Iceland is one of the destinations on my bucket list. And while I’m gradually saving up and making plans, I enjoy looking at the photos from this magical place. Photographer Axel Sigurðarson is lucky to live there, and he’s spent a large part of his life exploring this country.
When Bárðarbunga volcano had its largest eruption since 1783, Axel was there to document it. And he shared his wonderful photos of this phenomenon with DIYP.
The eruption officially began 29 August 2014, preceded by around 1,600 earthquakes in 48-hours. It lasted until to 27 February 2015, and Axel visited the site in September, only a few weeks after the eruption began.
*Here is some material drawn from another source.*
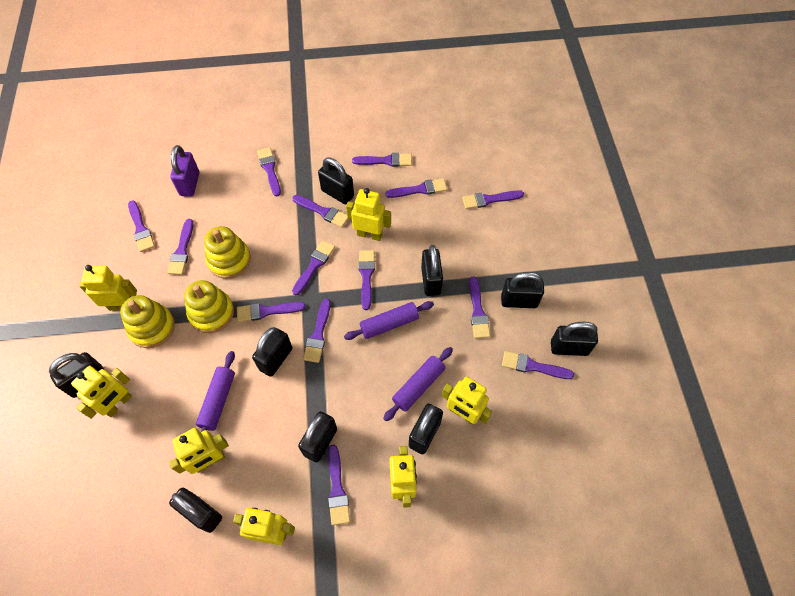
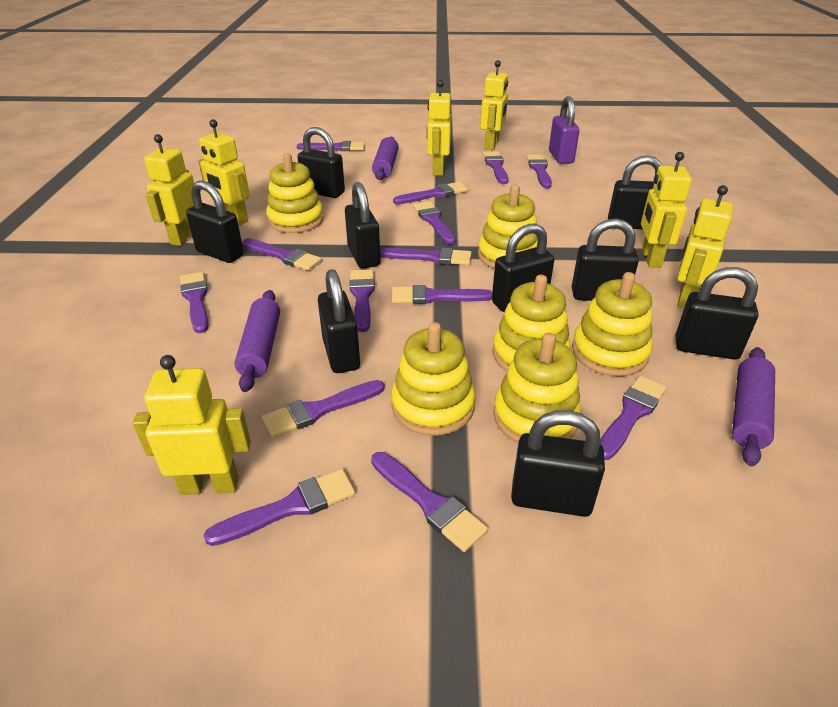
yellow stacking toy: 3 -> 6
He spent about a week staying close to the scene. He took photos both from the ground and from the air, and other than the eruption, he also made portraits of the scientists he met at the site. During his stay, he flew a couple of times, photographing from a small plane with a pilot. They would fly over the eruption, and he says that the experience was incredible:
“When you opened the windows on the airplane you could feel the extreme heat right in your face and there was some crazy turbulence going on.”
When he was on the ground, he would take a trip in his jeep to the roots of the eruption along with a group of scientists. As for the gear, Axel used a Canon 5D Mark III with 24-70 f2.8 and 70-200 IS f2.8. Here are more photos he took during his stay:
[via My Modern Met]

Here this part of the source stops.